Tax reform package to end Tax-Free Weekend

A popular tax holiday geared toward back-to-school shoppers is set to end after this year, and some local school officials say they have concerns about the costs to families.

On Tuesday, Gov. Pat McCrory signed an N.C. General Assembly tax reform package into law — reform that does away with the sales tax holiday known as Tax-Free Weekend.

During the holiday, which has taken place in early August every year since 2002, shoppers can purchase items like school supplies, clothing and computers without paying sales tax.

But in an attempt to increase tax revenues, the General Assembly budget ends the program after this year, something that worries some in Chapel Hill-Carrboro City Schools.

CHCCS spokesman Jeff Nash said in an email that ending the holiday could make it harder for families to purchase school supplies.

“The budget coming from our legislators is harmful in many ways,” Nash said. “The removal of the tax-free weekend will take more money from the pockets of our parents as they equip their children for school.”

James Barrett, a member of the CHCCS Board of Education and a father of two school-age children, said Tax-Free Weekend allows district families to stretch their dollars.

“It’s a significant price difference,” he said. “People are going to have to cut back in what they purchase.”

Barrett said he thought ending the holiday was not a necessary fiscal move for state government.

“I think that for our parents and students, getting school supplies is a very important thing, and the opportunity to do it cheaper for one week a year is not too much to ask,” he said.

“It’s obvious that the General Assembly is very focused on lowering taxes for the wealthy and making the rest of us pay more.”

But while shoppers might see lower savings in the short term, ending the tax holiday would likely be profitable for government.

Douglas Shackelford, associate dean of the MBA@UNC program and a professor in the Kenan-Flagler Business School, said ending the holiday might increase revenues in the long run.

“It’s a tax increase of sorts, and it will collect some revenue that we’ve been letting slip through,” he said.

Shackelford said the current savings of Tax-Free Weekend might not even be significant, given frequent fluctuations in retail prices.

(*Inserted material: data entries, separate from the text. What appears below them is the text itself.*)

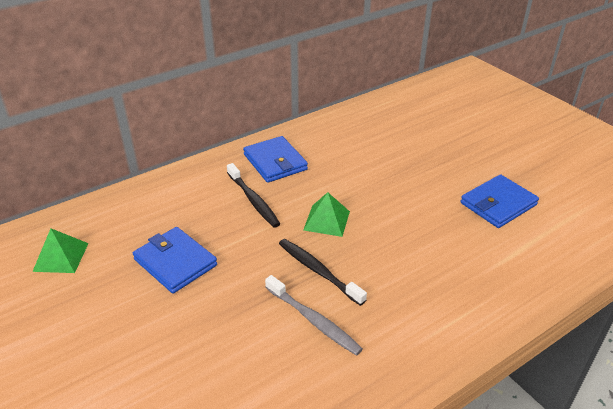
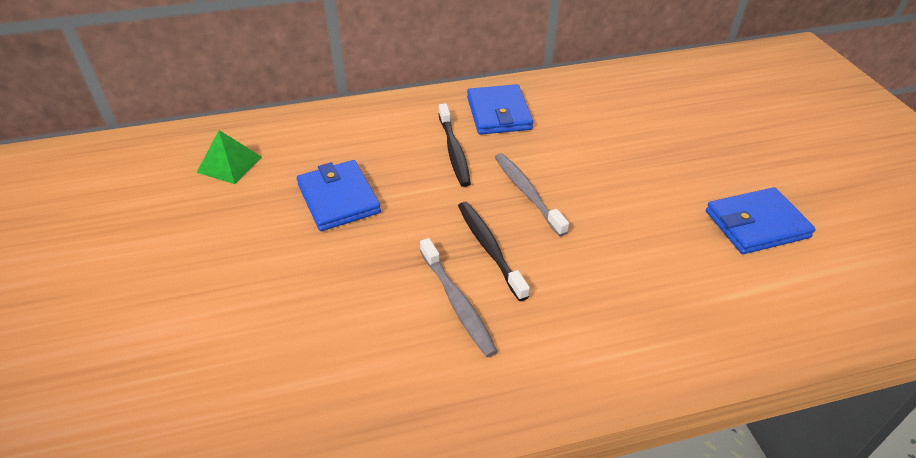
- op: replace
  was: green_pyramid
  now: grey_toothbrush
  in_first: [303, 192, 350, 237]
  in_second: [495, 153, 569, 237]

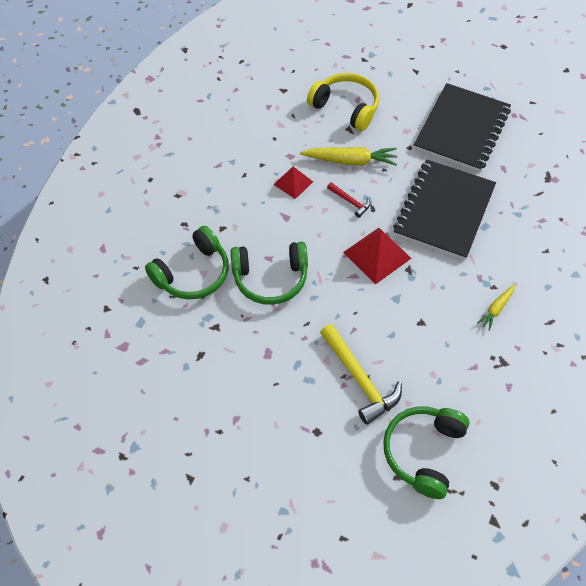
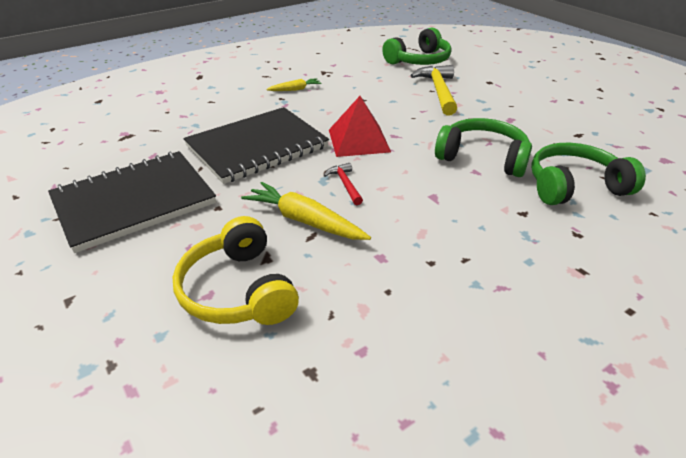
- op: delete
  was: red_pyramid
  in_first: [273, 166, 313, 199]

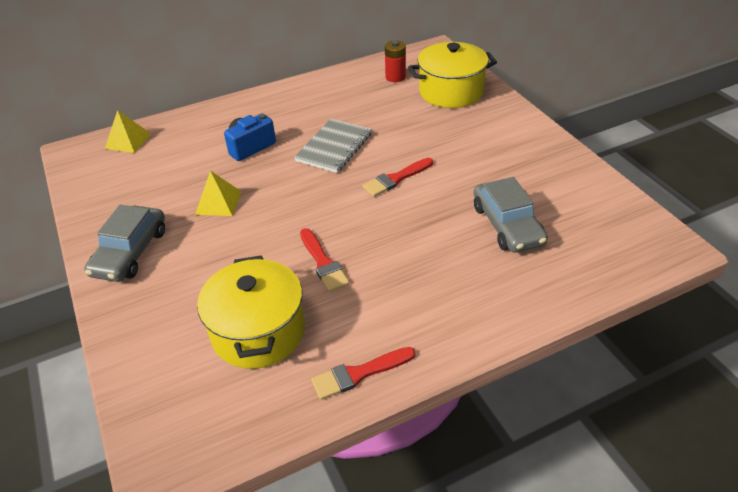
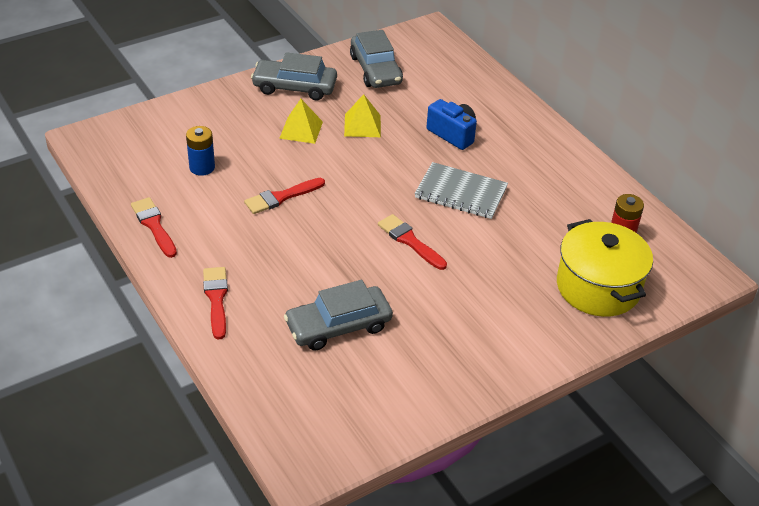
- op: move
  was: yellow_pyramid
  in_first: [105, 110, 151, 153]
  in_second: [279, 99, 323, 144]
- op: replace
  was: yellow_pot
  now: blue_battery
  in_first: [197, 255, 305, 369]
  in_second: [186, 126, 215, 176]
- op: insert
  now: red_brush
  in_second: [203, 267, 228, 339]
- op: insert
  now: grey_car
  in_second: [350, 30, 403, 88]

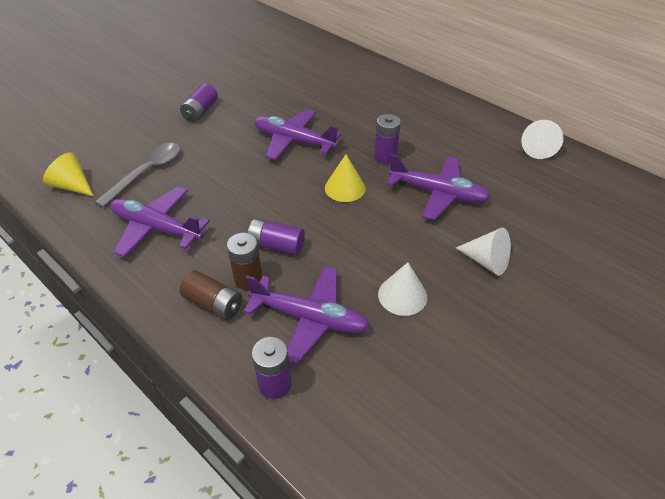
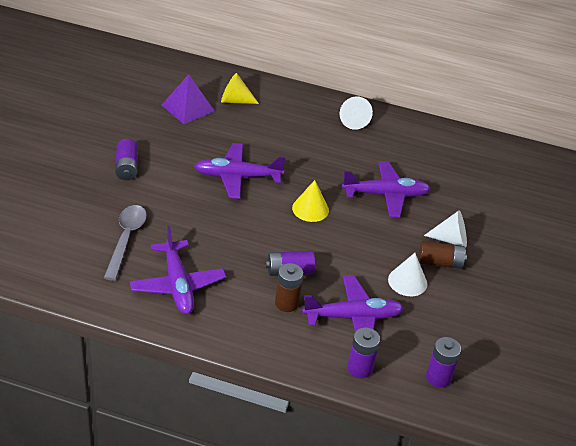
- op: move
  was: yellow_cone
  in_first: [43, 152, 94, 196]
  in_second: [221, 73, 259, 104]
- op: rotate
  was: purple_plane
  in_first: [110, 186, 210, 258]
  in_second: [130, 226, 226, 314]
  clockwise: -105
- op: move
  was: brown_battery
  in_first: [180, 270, 243, 320]
  in_second: [418, 241, 467, 269]
- op: move
  was: purple_battery
  in_first: [374, 114, 401, 164]
  in_second: [426, 337, 461, 388]
- op: move
  was: white_cone
  in_first: [521, 120, 563, 159]
  in_second: [340, 97, 373, 130]
- op: insert
  now: purple_pyramid
  in_second: [162, 74, 214, 124]

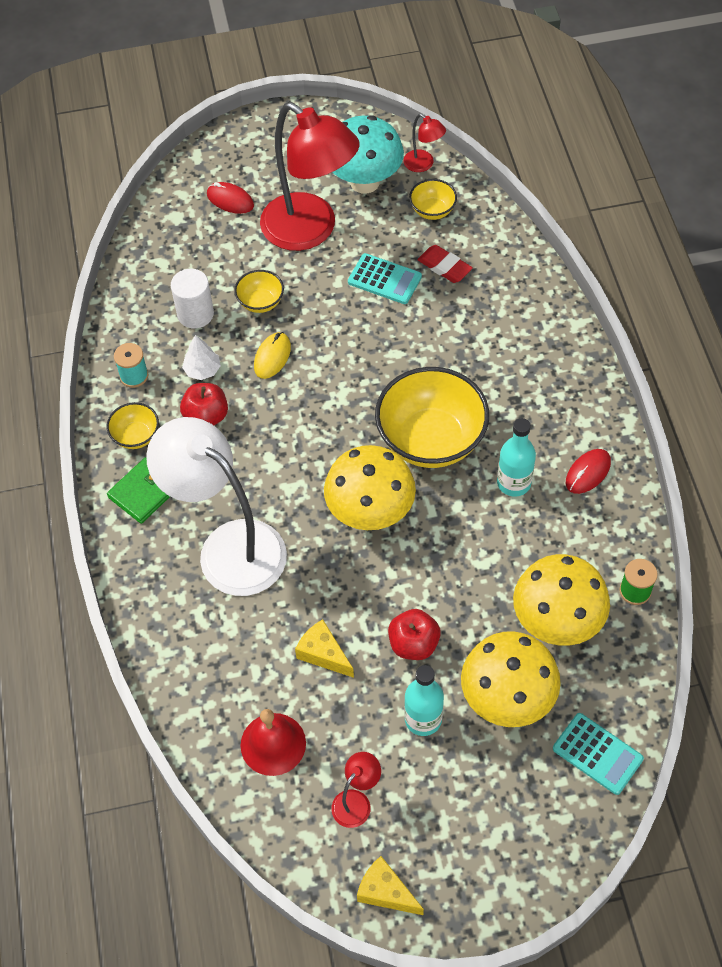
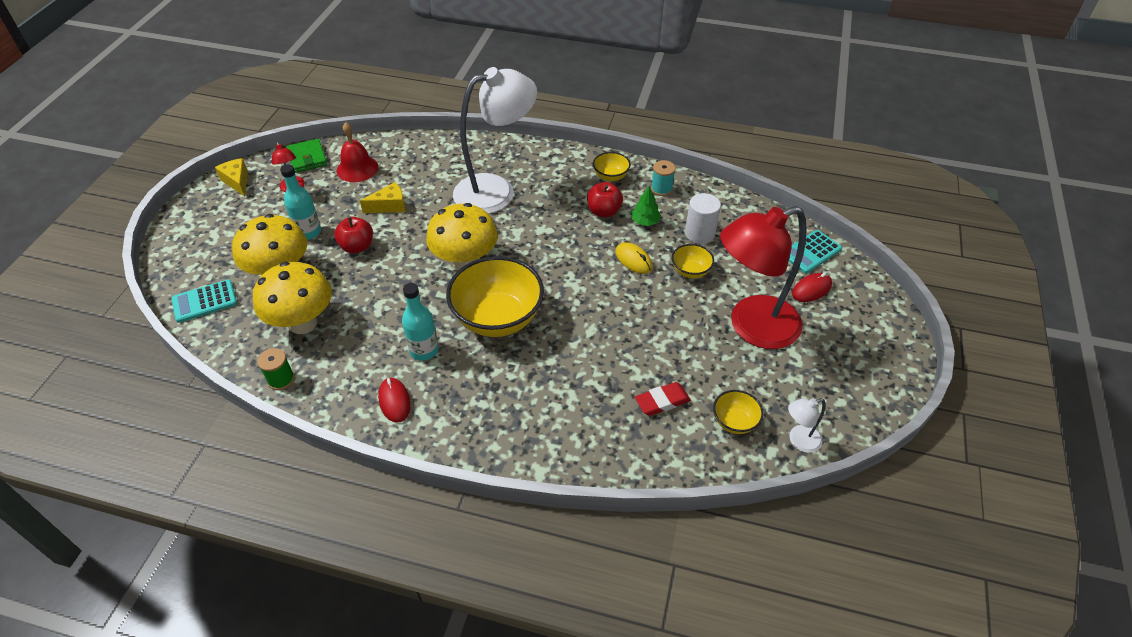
- op: move
  was: green_wallet
  in_first: [107, 457, 170, 524]
  in_second: [286, 139, 327, 173]
- op: recolor
  was: white_tree
  now: green_tree
  in_first: [182, 335, 221, 380]
  in_second: [631, 186, 661, 226]
- op: delete
  was: turquoise_mushroom
  in_first: [332, 115, 404, 194]
- op: move
  was: turquoise_calculator
  in_first: [348, 253, 422, 304]
  in_second: [789, 230, 842, 273]
- op: rotate
  was: yellow_cheese
  in_first: [357, 856, 424, 915]
  in_second: [215, 158, 248, 197]
  clockwise: -90
- op: recolor
  was: red_lamp
  now: white_lamp
  in_first: [403, 114, 446, 172]
  in_second: [788, 398, 825, 453]

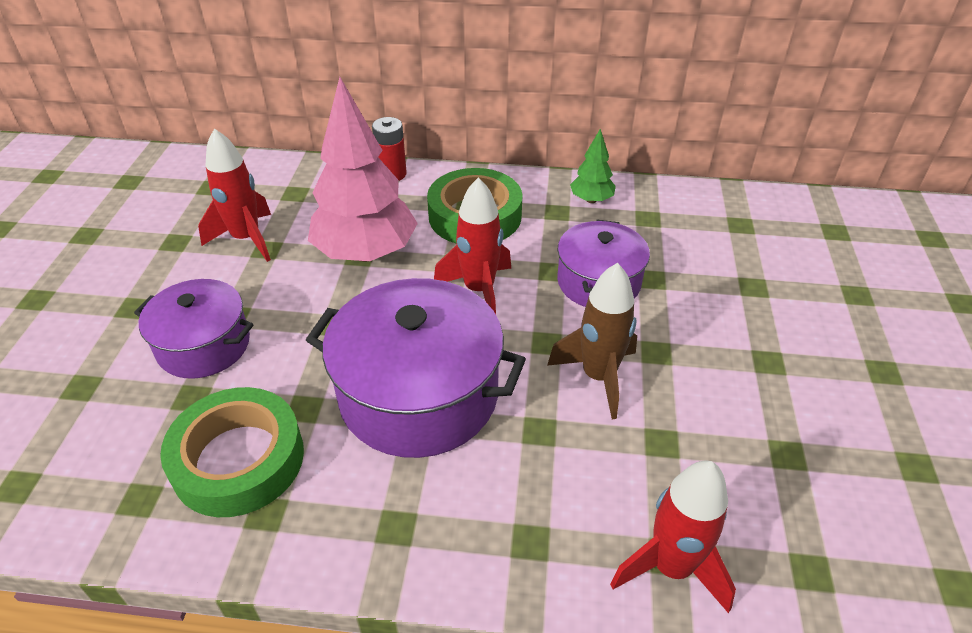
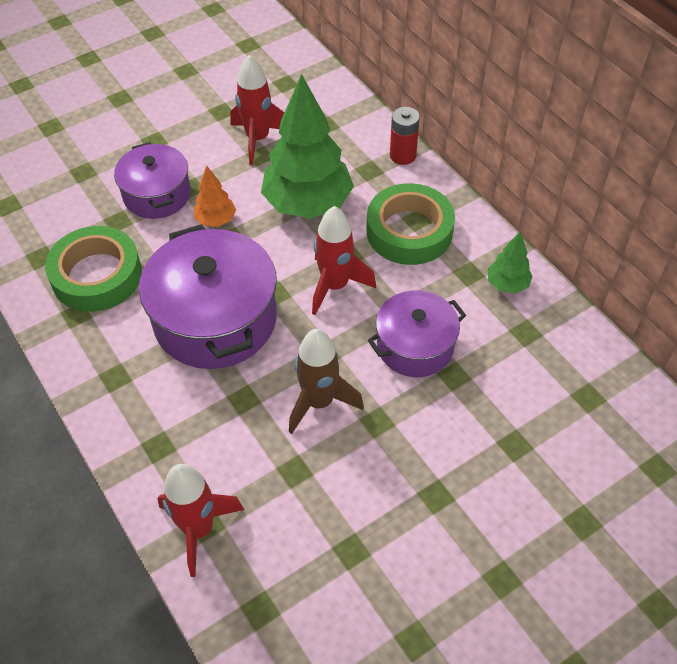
- op: recolor
  was: pink_tree
  now: green_tree
  in_first: [308, 77, 418, 262]
  in_second: [261, 74, 354, 219]
- op: insert
  now: orange_tree
  in_second: [194, 166, 236, 227]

He said shoppers would be able to make up for the tax change with adjustments to purchasing habits.

“You can just think about the tax holiday as just another sale,” he said. “I have in mind that I have $100 that I can spend on whatever. And to me, it doesn’t matter who it’s going to — the store, the state, the municipality. When the $100 is spent, I’m coming home.”

He said while many shoppers might not be happy about losing the holiday, he thought most would eventually adjust.

“The first year or two that it doesn’t exist, people will be unhappy,” he said. “We didn’t have the tax holiday for many, many years. School opened in the fall and things went along fine.”